Art. 2º – Considera-se empregador a empresa, individual ou coletiva, que, assumindo os riscos da atividade econômica, admite, assalaria e dirige a prestação pessoal de serviço.

Art. 3º – Considera-se empregado toda pessoa física que prestar serviços de natureza não eventual a empregador, sob a dependência deste e mediante salário.

Art. 9º – Serão nulos de pleno direito os atos praticados com o objetivo de desvirtuar, impedir ou fraudar a aplicação dos preceitos contidos na presente Consolidação.

Em verdade, uma vez encerrada a relação jurídica e eventualmente levado à debate perante a Justiça Especializada do Trabalho, uma vez comprovada a presença dos requisitos dos artigos 2º e 3º da CLT, o aparente contrato válido de prestação de serviços será declarado nulo, reconhecendo-se a natureza empregatícia da relação jurídica, justamente em razão da aplicação de tal comando legal.

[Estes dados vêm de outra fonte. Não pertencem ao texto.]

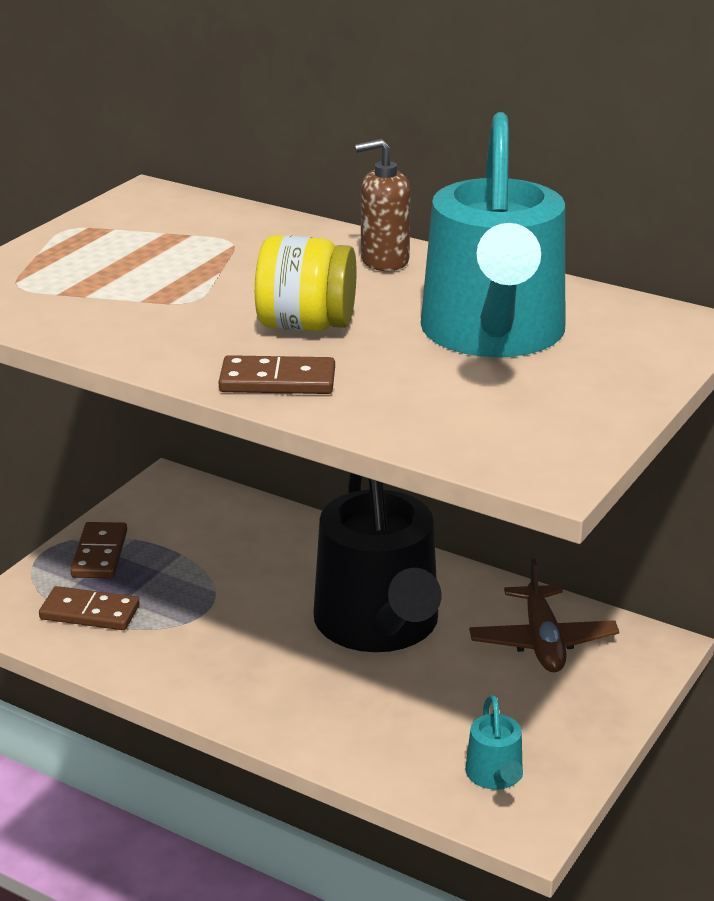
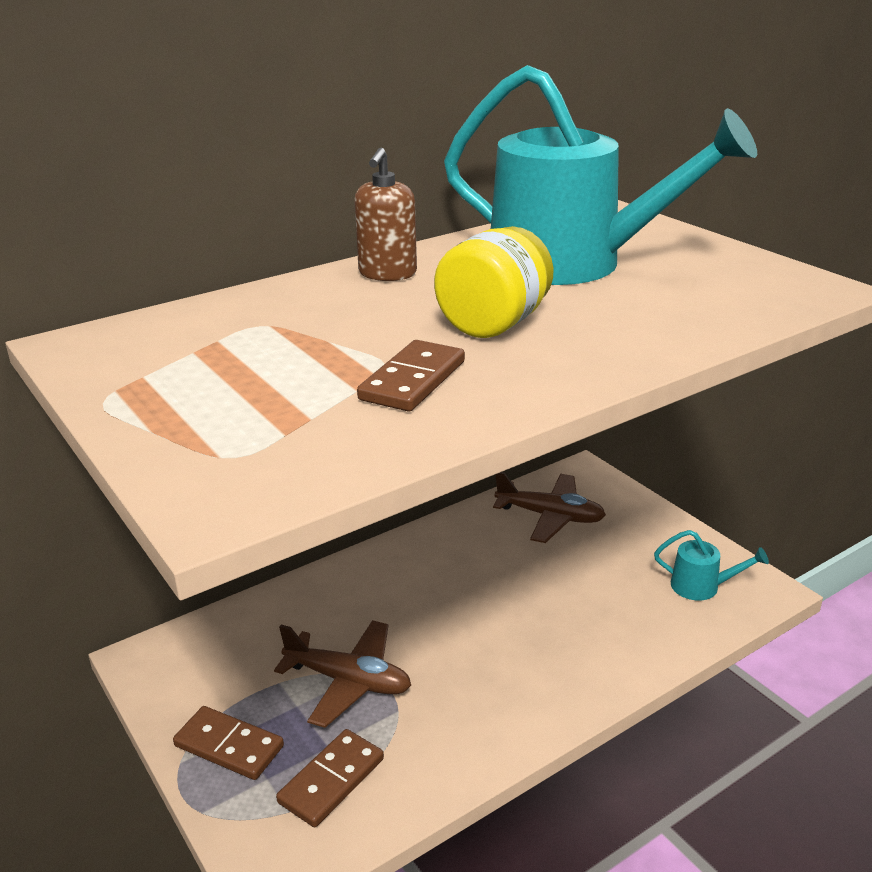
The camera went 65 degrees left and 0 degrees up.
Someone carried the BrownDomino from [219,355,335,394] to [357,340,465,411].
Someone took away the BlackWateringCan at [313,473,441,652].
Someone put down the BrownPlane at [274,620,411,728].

Prestadores de serviços terceirizados, mesmo que contratados sob a vigência da Lei nº 13.429/2017, deverão ingressar com demandas judiciais, alegando simulação ou fraude, com fulcro no artigo 9º da CLT, pois presentes os requisitos do contrato de trabalho, previstos nos artigos 2º e 3º, principalmente pela subordinação jurídica, exigirão o reconhecimento do pacto laboral e, por conseguinte, o pagamento de verbas de natureza trabalhista.

Pelo exposto, concluímos que toda e qualquer contratação a título de terceirização seja orientada por um profissional especialista na área trabalhista. A nova modalidade de contratação pode aumentar o passivo trabalhista das empresas, motivo pelo qual cabe análise pormenorizada de caso a caso.